→ Problem details
The response should be exactly the number of lines in the material below that contain the word "text".

→ Records
▬▬▬▬▬▬

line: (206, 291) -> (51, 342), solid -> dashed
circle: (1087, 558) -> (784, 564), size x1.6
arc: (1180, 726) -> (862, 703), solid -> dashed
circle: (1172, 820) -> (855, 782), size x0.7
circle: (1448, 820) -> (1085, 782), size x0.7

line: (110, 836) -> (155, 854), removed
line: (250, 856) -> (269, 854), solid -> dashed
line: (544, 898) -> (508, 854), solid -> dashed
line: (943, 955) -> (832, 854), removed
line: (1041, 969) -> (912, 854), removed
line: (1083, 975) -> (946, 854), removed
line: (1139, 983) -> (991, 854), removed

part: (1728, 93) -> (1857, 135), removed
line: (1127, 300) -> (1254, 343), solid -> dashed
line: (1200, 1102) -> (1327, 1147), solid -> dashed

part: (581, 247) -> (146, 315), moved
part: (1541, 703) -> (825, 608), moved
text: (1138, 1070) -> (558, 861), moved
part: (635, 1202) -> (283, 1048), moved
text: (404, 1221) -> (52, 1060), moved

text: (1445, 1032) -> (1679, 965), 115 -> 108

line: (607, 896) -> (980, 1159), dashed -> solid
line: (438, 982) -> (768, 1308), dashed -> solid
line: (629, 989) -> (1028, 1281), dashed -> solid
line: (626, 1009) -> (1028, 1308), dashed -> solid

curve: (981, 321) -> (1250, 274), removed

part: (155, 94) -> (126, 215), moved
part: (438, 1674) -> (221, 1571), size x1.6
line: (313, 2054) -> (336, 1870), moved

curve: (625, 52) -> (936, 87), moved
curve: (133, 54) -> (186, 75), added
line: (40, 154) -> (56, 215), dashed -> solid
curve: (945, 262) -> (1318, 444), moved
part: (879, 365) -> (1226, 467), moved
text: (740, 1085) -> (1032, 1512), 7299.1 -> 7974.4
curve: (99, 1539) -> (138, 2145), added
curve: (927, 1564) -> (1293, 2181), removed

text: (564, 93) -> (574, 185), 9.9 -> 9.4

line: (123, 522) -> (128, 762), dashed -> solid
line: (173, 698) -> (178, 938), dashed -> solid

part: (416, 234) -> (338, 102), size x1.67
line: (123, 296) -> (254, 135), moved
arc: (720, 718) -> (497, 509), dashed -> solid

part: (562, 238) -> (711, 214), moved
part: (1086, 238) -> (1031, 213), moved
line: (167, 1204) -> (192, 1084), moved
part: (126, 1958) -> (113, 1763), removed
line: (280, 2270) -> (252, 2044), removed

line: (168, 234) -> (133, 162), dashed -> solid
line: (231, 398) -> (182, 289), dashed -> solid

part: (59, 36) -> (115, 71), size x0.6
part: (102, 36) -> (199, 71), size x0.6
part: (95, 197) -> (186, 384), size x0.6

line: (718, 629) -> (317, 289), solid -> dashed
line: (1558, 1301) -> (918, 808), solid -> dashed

▬▬▬▬▬▬

→ Output of the exercise
5